Results and Analysis

Training Results

After 10 epochs of training with the configuration above, we observe:

Epoch	Train Loss	Train Acc	Val Loss	Val Acc
1	0.6421	63.2%	0.5183	75.1%
2	0.4312	80.5%	0.3876	83.4%
3	0.3201	86.3%	0.3214	86.9%
5	0.2105	91.8%	0.2891	88.7%
8	0.1342	95.1%	0.3102	89.1%
10	0.0987	96.4%	0.3356	88.9%

Best validation accuracy: 89.1% at epoch 8, surpassing the bag-of-words baseline (87%).

Attention Analysis

One advantage of using attention pooling is interpretability. By examining the attention weights, we can see which words the model focuses on for its prediction:

Example (Positive review): "This film is absolutely brilliant with stunning performances and a beautiful story." - High attention words: "brilliant" (0.23), "stunning" (0.18), "beautiful" (0.15)

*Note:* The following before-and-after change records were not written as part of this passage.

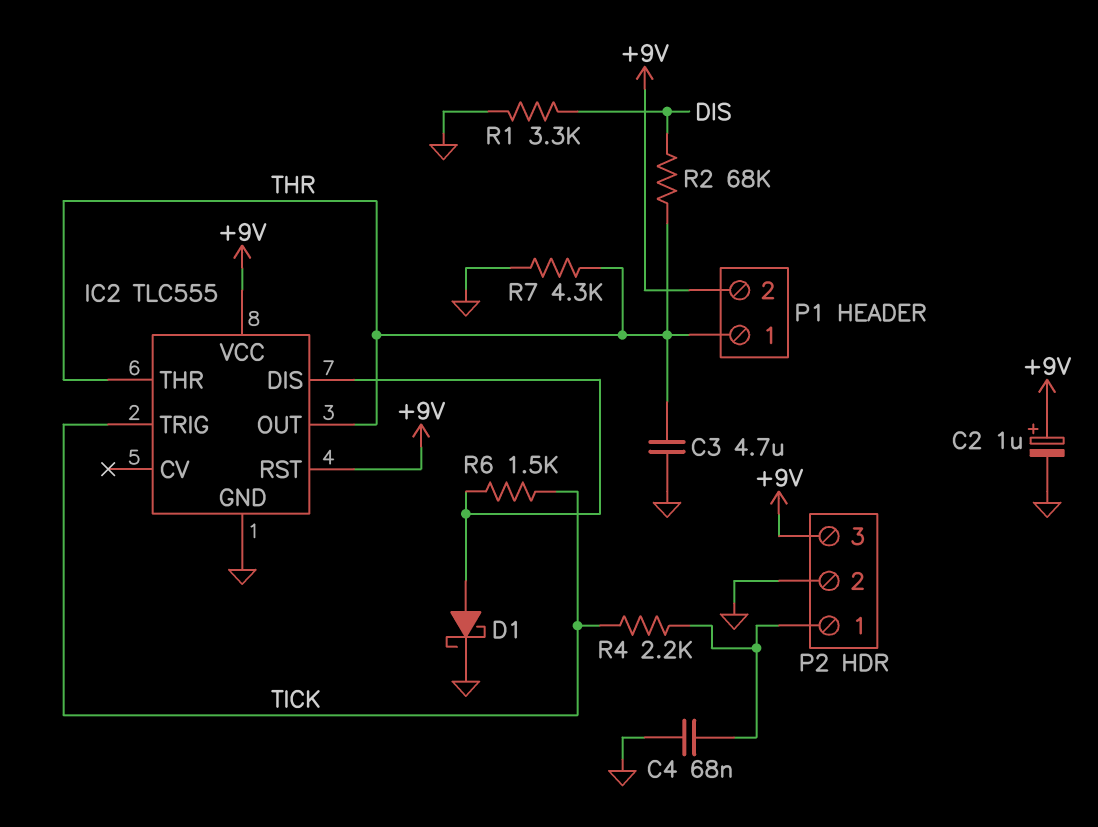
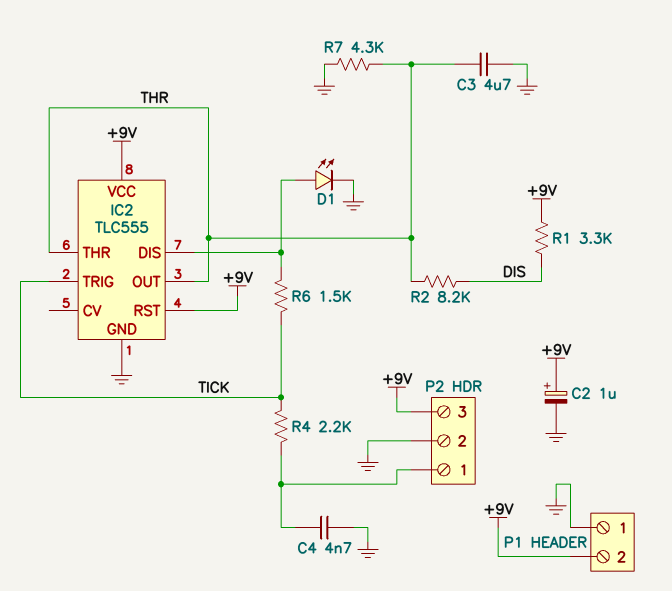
C4: 68nF (GND, P2/1) -> 4.7nF (GND, P2/1)
D1: schottky (A IC2/DIS, K GND) -> LED (A IC2/DIS, K GND)
P1 pin 1: THR -> GND
R1: 3.3k (DIS, GND) -> 3.3k (+9V, DIS)
R2: 68k (DIS, THR) -> 8.2k (DIS, THR)

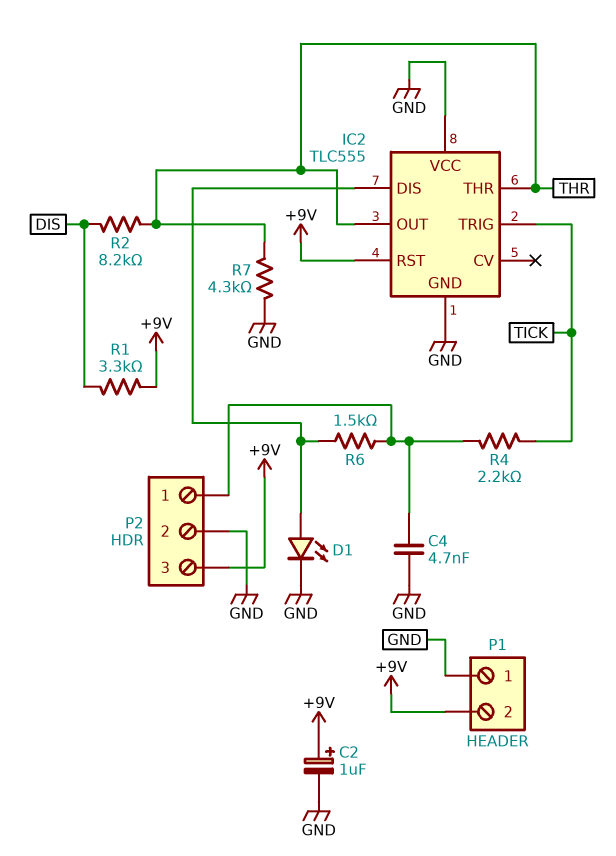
C3: 4.7uF (GND, THR) -> none
IC2 pin VCC: +9V -> GND
R6: 1.5k (IC2/DIS, TICK) -> 1.5k (IC2/DIS, P2/1)

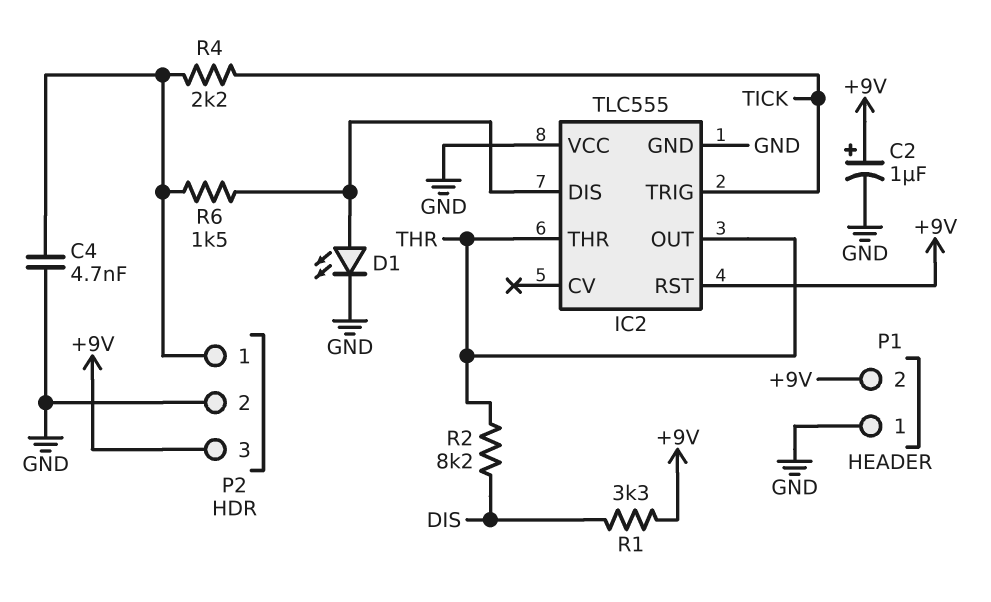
R7: 4.3k (GND, THR) -> none

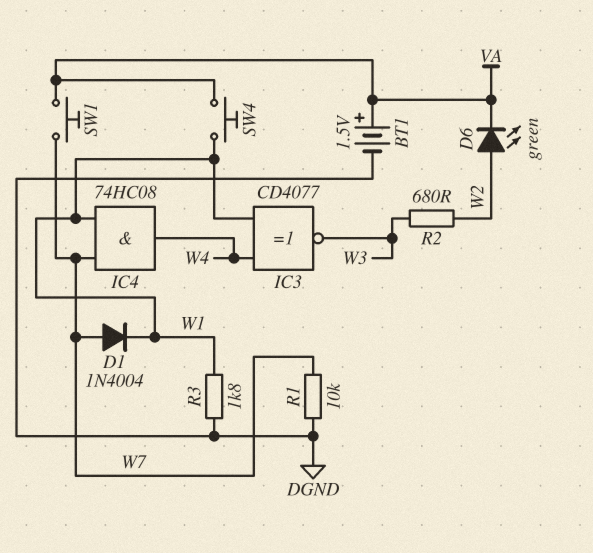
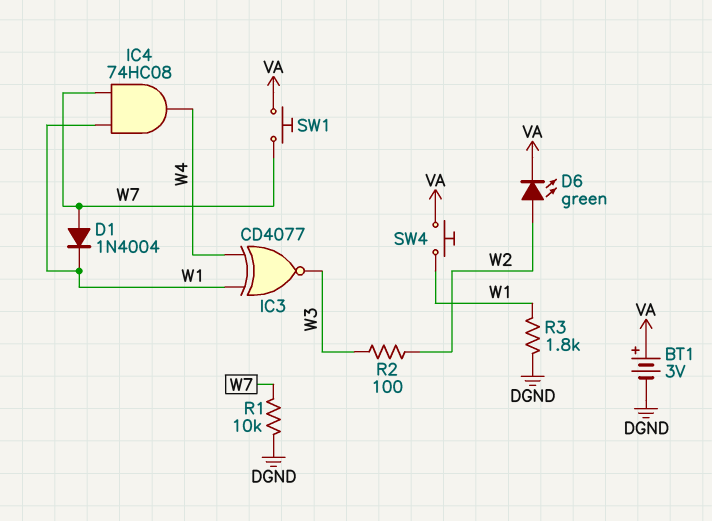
BT1: 1.5V (plus VA, minus DGND) -> 3V (plus VA, minus DGND)
R2: 680 (W2, W3) -> 100 (W2, W3)

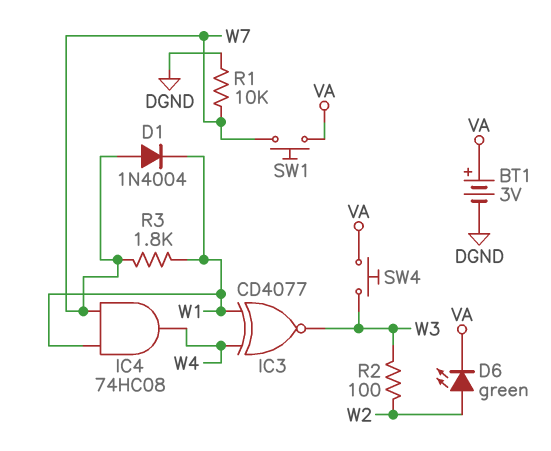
R3: 1.8k (DGND, W1) -> 1.8k (W1, W7)
SW4: button (VA, W1) -> button (VA, W3)

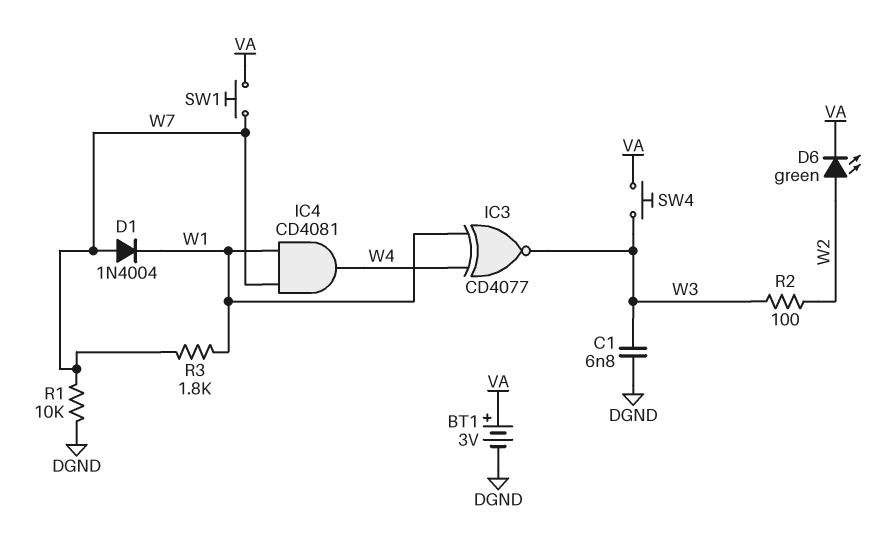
C1: none -> 6.8nF (DGND, W3)
IC4: AND 74HC08 (in W1, in W7, out W4) -> AND CD4081 (in W1, in W7, out W4)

Example (Negative review): "The movie was terrible, with awful acting and a boring plot that went nowhere." - High attention words: "terrible" (0.25), "awful" (0.19), "boring" (0.16)

Error Analysis

Common failure modes include:

Negation: "This movie is not bad" --- the model sometimes misses the negation, focusing on "bad"
Sarcasm: "Oh sure, what a great use of two hours" --- sarcasm is contextual and hard to detect
Mixed sentiment: "Great acting but terrible plot" --- conflicting signals confuse the model
Domain shift: Reviews using unusual vocabulary or writing styles

Ablation Study

We conduct an ablation study to understand the contribution of each component:

Configuration	Val Accuracy
Full model (BiLSTM + Attention)	89.1%
Unidirectional LSTM + Attention	87.8%
BiLSTM + Last hidden state (no attention)	88.2%
BiLSTM + Mean pooling	88.6%
Single layer BiLSTM + Attention	88.3%
GRU instead of LSTM	88.8%

Key findings: - Bidirectionality adds ~1.3% accuracy - Attention pooling adds ~0.9% over the last hidden state - The GRU variant performs nearly as well with faster training - Depth (2 layers vs. 1) provides a modest improvement

Deployment Considerations

When deploying a sentiment analysis model:

Latency: A 2-layer BiLSTM processes a 300-word review in ~5ms on a GPU, ~50ms on a CPU. For real-time applications, consider a unidirectional single-layer model.
Vocabulary management: New words (out-of-vocabulary) are mapped to UNK. Consider subword tokenization (BPE) for better coverage.
Confidence calibration: Raw sigmoid outputs may not be well-calibrated. Apply temperature scaling on a held-out calibration set.
Model size: The model has ~10M parameters, requiring ~40MB of storage. Quantization can reduce this by 4x.

Key Takeaways

LSTMs effectively capture sentiment-bearing patterns in text, including word order and context.
Bidirectional processing and attention pooling each contribute meaningful improvements.
Proper text preprocessing (tokenization, vocabulary construction, padding/packing) is essential.
Gradient clipping prevents training instability.
Attention weights provide a degree of interpretability that is valuable for debugging and trust.
Error analysis reveals systematic failure modes that guide future improvements (e.g., explicit negation handling, subword tokenization).